■ **WORKING DATA**
● ● ●
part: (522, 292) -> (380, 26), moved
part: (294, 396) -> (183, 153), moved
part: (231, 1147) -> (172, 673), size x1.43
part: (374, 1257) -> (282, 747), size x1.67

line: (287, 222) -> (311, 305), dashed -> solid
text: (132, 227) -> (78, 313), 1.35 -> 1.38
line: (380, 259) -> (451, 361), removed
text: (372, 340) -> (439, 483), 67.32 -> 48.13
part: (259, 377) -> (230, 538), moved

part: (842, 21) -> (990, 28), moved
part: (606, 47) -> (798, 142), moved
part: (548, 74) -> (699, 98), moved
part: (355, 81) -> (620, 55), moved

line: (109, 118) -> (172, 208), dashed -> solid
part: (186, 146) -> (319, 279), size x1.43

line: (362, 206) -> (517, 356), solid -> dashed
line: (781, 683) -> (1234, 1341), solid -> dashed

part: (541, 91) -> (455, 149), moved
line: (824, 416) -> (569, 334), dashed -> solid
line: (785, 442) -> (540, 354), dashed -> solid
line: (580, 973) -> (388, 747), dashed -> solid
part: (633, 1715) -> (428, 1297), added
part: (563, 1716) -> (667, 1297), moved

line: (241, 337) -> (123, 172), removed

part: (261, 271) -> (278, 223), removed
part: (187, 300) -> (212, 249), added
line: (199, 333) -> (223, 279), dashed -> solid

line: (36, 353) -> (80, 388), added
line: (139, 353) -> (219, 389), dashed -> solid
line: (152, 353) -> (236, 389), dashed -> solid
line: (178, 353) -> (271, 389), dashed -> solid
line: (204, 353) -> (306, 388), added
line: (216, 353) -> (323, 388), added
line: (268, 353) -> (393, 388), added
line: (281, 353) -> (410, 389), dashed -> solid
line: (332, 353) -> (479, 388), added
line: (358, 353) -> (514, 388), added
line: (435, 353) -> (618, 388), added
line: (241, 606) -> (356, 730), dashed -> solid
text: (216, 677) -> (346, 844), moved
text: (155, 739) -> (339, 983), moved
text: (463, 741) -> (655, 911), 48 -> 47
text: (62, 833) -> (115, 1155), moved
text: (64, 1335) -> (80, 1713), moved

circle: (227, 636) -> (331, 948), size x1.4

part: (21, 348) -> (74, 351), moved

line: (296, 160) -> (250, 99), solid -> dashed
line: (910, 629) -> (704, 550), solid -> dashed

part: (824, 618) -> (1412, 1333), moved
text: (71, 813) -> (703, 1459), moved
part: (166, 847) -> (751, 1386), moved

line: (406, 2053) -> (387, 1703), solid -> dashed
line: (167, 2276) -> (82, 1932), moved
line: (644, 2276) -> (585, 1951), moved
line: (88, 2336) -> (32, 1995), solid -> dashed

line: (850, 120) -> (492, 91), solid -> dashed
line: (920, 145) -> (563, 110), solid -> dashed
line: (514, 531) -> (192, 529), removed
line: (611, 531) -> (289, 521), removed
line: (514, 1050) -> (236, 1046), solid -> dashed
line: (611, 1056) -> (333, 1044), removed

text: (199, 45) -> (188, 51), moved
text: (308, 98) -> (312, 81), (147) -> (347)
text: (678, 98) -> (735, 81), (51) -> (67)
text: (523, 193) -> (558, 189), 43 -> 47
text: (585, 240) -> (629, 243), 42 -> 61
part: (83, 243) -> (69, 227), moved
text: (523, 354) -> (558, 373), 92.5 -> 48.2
● ● ●
■ **TO DO**
When you reach the line containing "line: (152, 353)" in the data above, start copying exactly, and stop after the line containing "line: (332, 353) -> (479, 388), added".

■ **ANSWER SPACE**
line: (152, 353) -> (236, 389), dashed -> solid
line: (178, 353) -> (271, 389), dashed -> solid
line: (204, 353) -> (306, 388), added
line: (216, 353) -> (323, 388), added
line: (268, 353) -> (393, 388), added
line: (281, 353) -> (410, 389), dashed -> solid
line: (332, 353) -> (479, 388), added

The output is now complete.